Sunday, 16 March 2014

Isolation and Jealousy and just generally being pathetic

I think that over the last day really, I have realised for the first time just how isolated I am becoming.

In many ways I feel like I'm stuck between two world's and I'm not sure which way to go. The result has been this growing isolation.

I am a lazy friend. The worst kind of friend. I very rarely seek people out. This is due in part to my not wanting to bother people/inflict my company upon them and that I just think they don't want to talk to me anyway. And really, who does want to talk to me? If I had a choice, I wouldn't be talking to me. The way I view myself is so negative that I frequently wonder why some people do occasionally pursue my company.

So I'm not surprised at all to be slipping out of contact. I don't give anyone any reason to think I'm of any value.

But the event that brought all this on I guess... well it's really dumb. It is. It's just a simple and small event that's resulted in a bit of jealousy that's snowballed because I'm entering the depressive episode period of the cycle. When I was out last night, I met a guy and yeah, I think I'm a bit keen on him. And not even in that way where I just wanted to have sex with him to be honest.

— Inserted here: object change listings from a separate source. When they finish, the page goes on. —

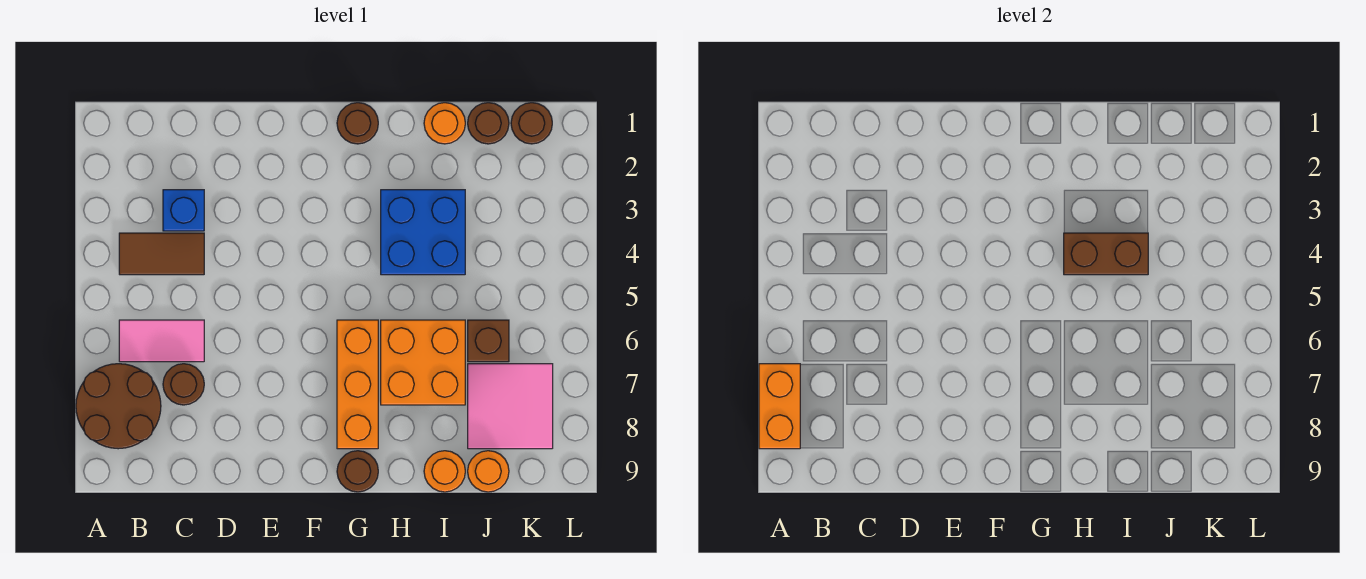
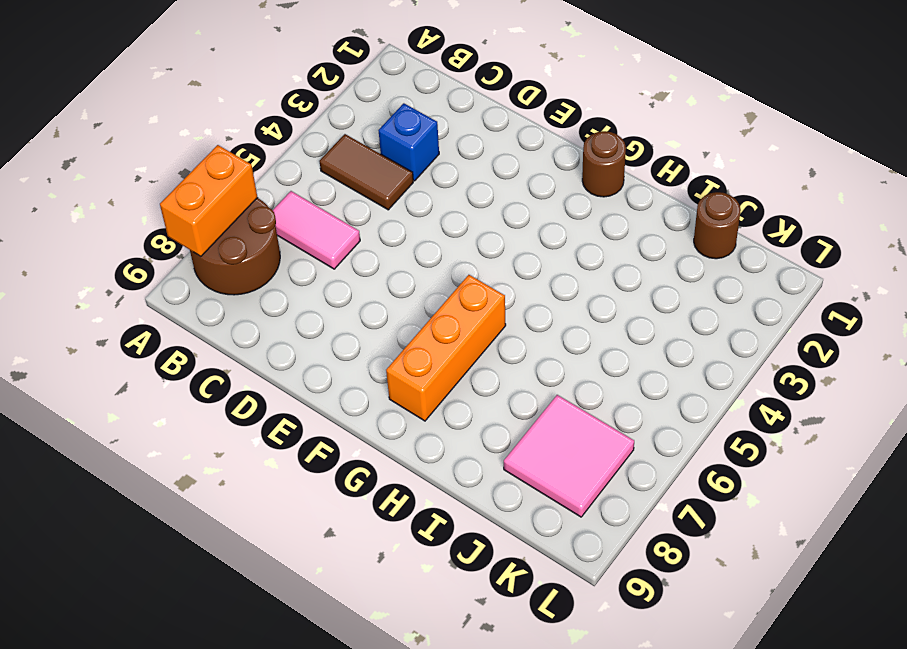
none -> brown round brick C7 level 1
none -> brown round brick G9 level 1
none -> blue brick H3:I4 level 1

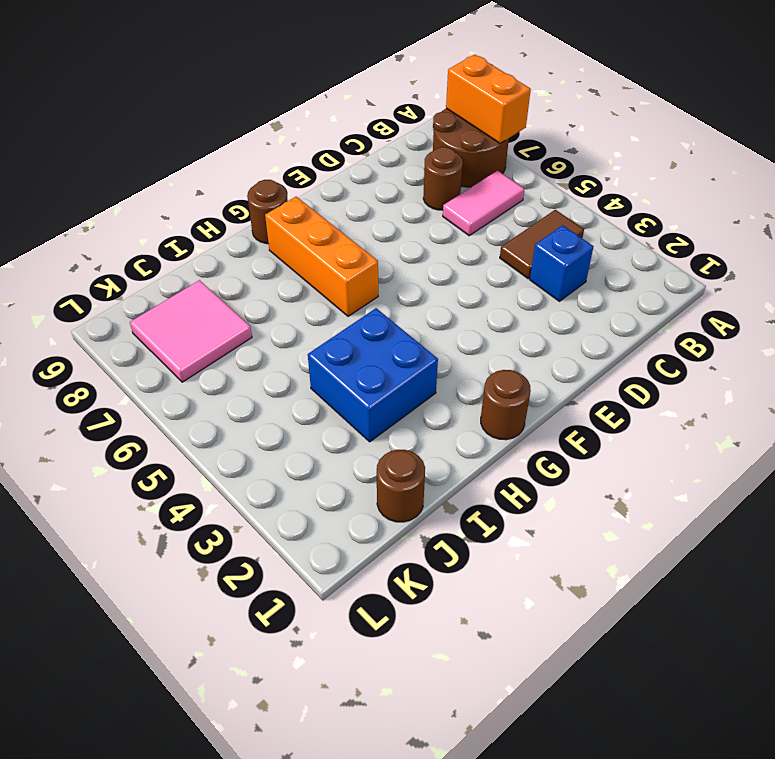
none -> orange brick H6:I7 level 1
none -> orange round brick I1 level 1
none -> orange round brick I9 level 1

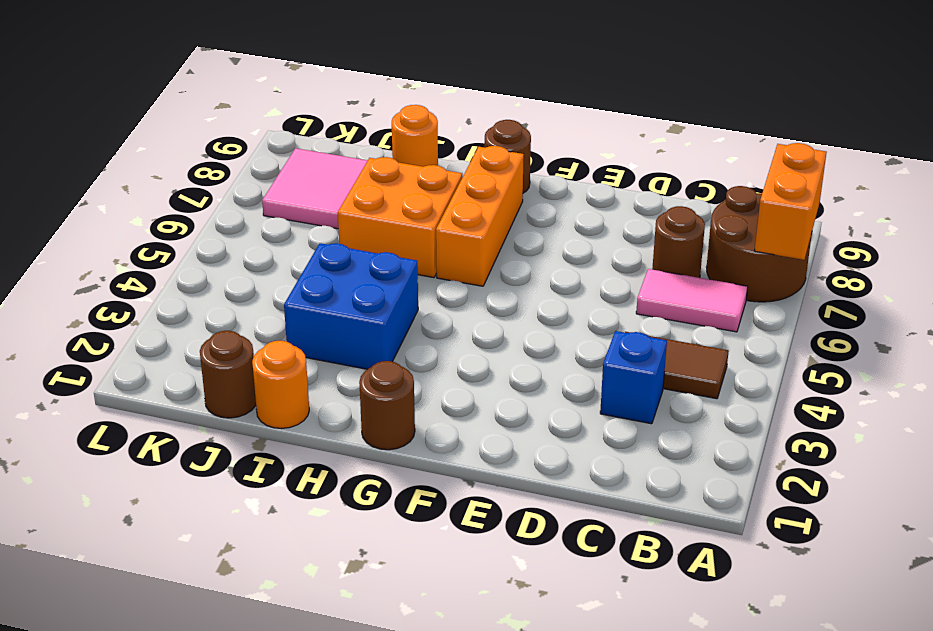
none -> brown brick J6 level 1
none -> orange round brick J9 level 1
none -> brown round brick K1 level 1

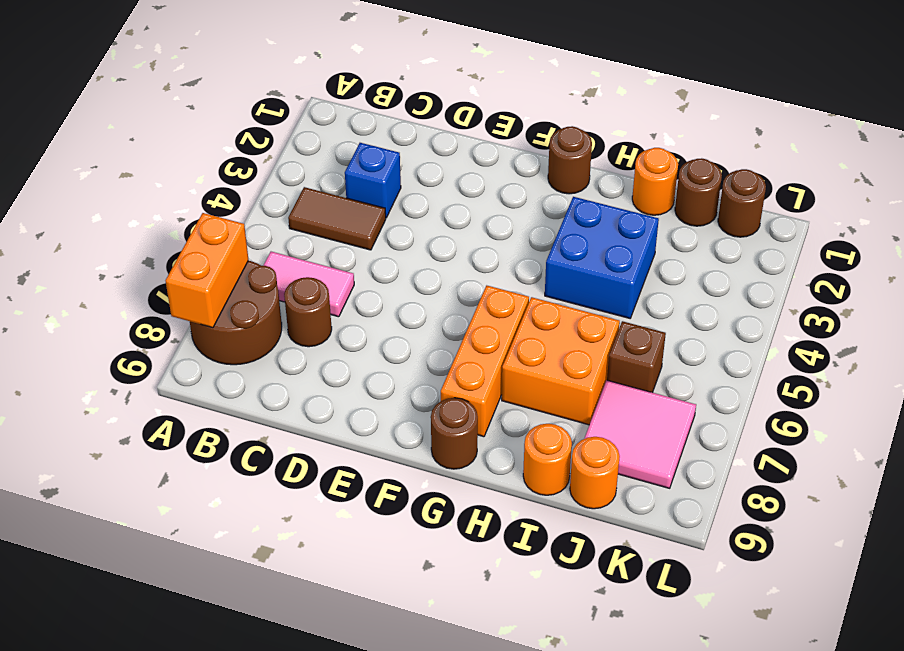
none -> brown brick H4:I4 level 2

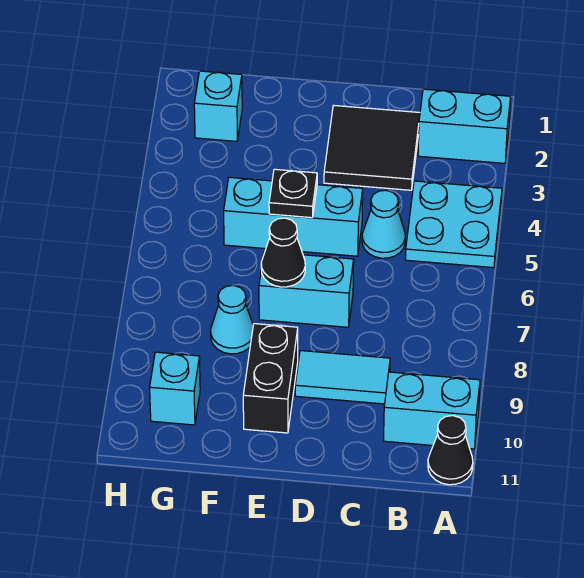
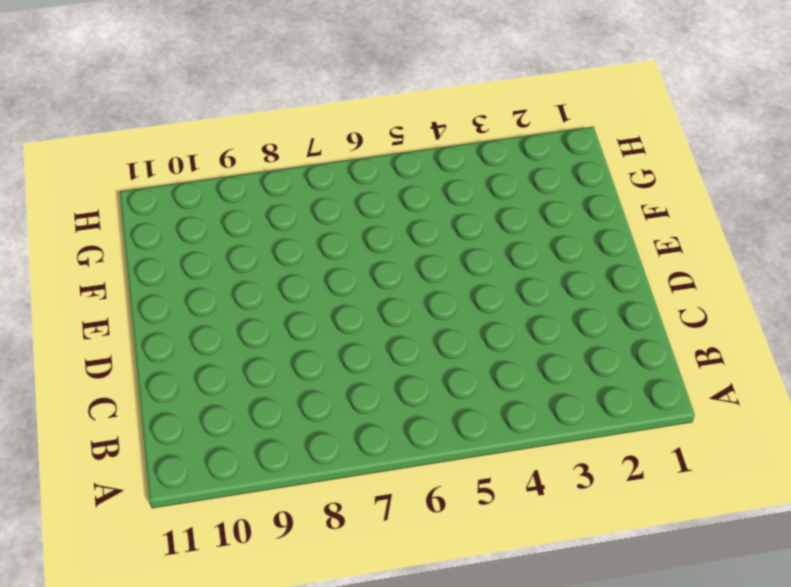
none -> cyan brick A2:B2 level 1
none -> cyan plate A4:B5 level 1
none -> cyan brick A10:B10 level 1

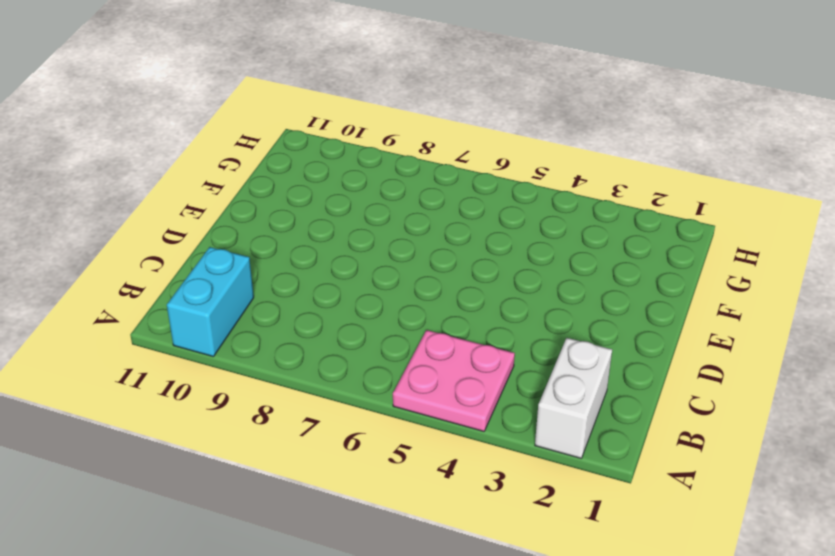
white brick A2:B2 level 1 -> cyan brick A2:B2 level 1
pink plate A4:B5 level 1 -> cyan plate A4:B5 level 1
none -> black cone A11 level 1
none -> black tile C2:D3 level 1
none -> cyan cone C5 level 1

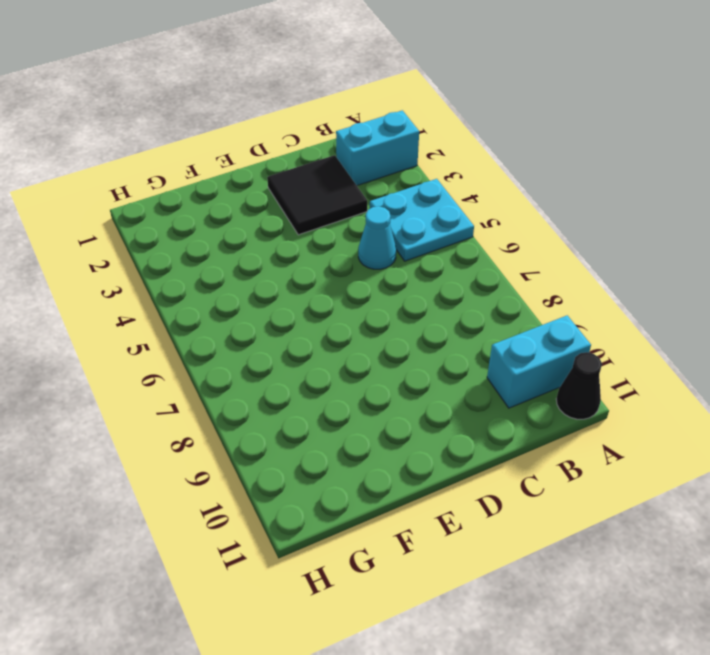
none -> cyan tile C9:D9 level 1
none -> cyan brick D5:F5 level 1
none -> cyan brick D7:E7 level 1

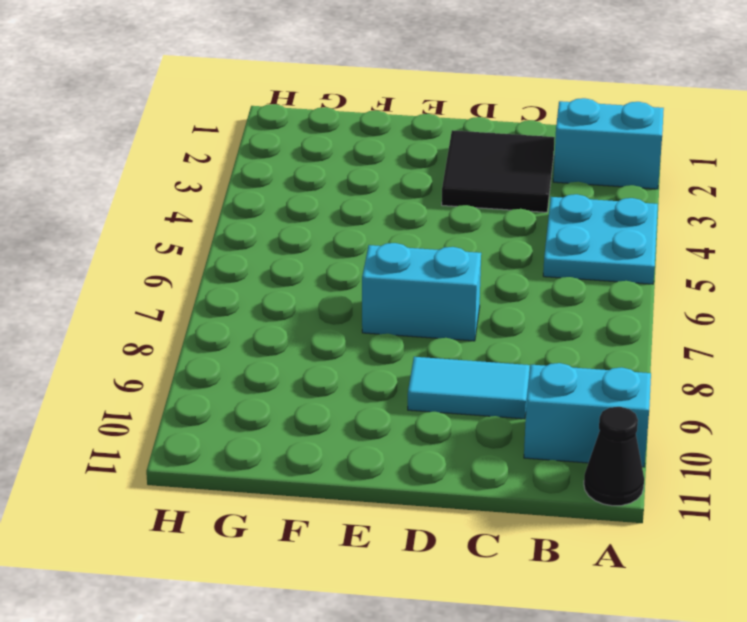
none -> cyan cone C5 level 1
none -> cyan brick D5:F5 level 1
none -> black brick E9:E10 level 1

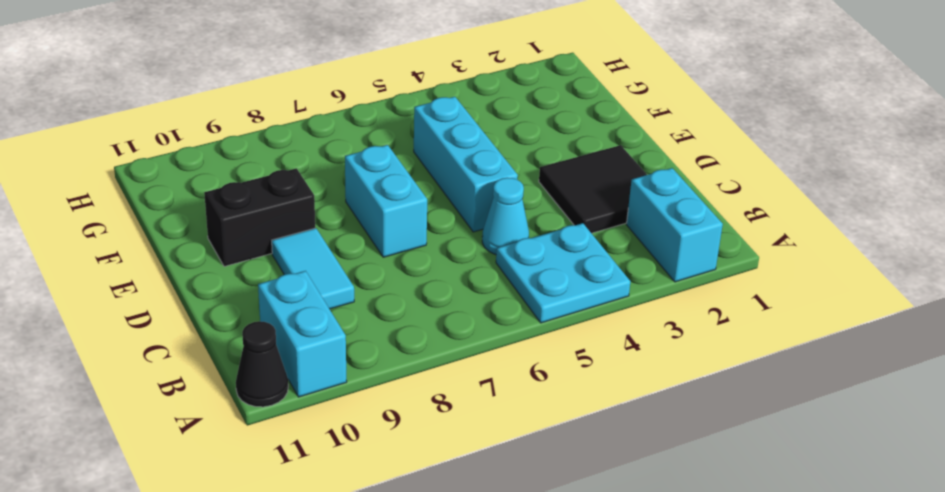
none -> cyan cone F8 level 1
none -> cyan brick G2 level 1
none -> cyan brick G10 level 1

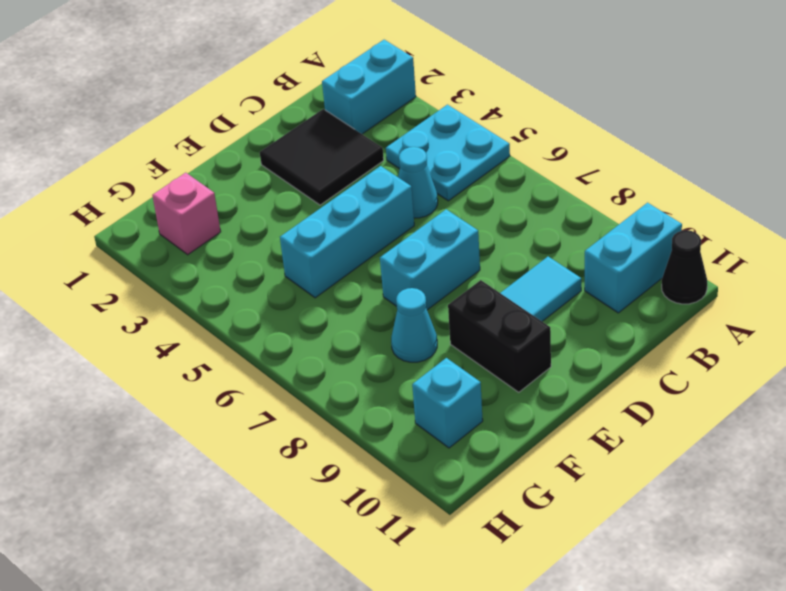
pink brick G2 level 1 -> cyan brick G2 level 1
none -> black plate E5 level 2
none -> black cone E7 level 2

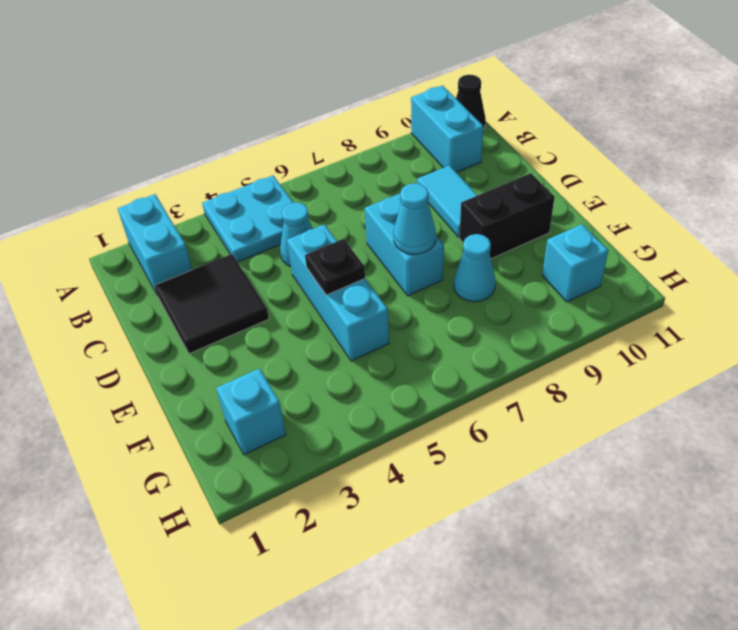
cyan cone E7 level 2 -> black cone E7 level 2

We'd been chatting and he knew all about me (which really caught me off guard actually; racing is a funny industry like that...) and he remembered beating one of my favourite horses in a race back in January 2012. We did end up hooking up, but I was ultimately shafted for one of my best friends. And yeah, it's a bit wounding. Has caused some jealousy. Made me reconsider everything. And it's ultimately just pathetic, and I hate and ridicule myself a lot as a result.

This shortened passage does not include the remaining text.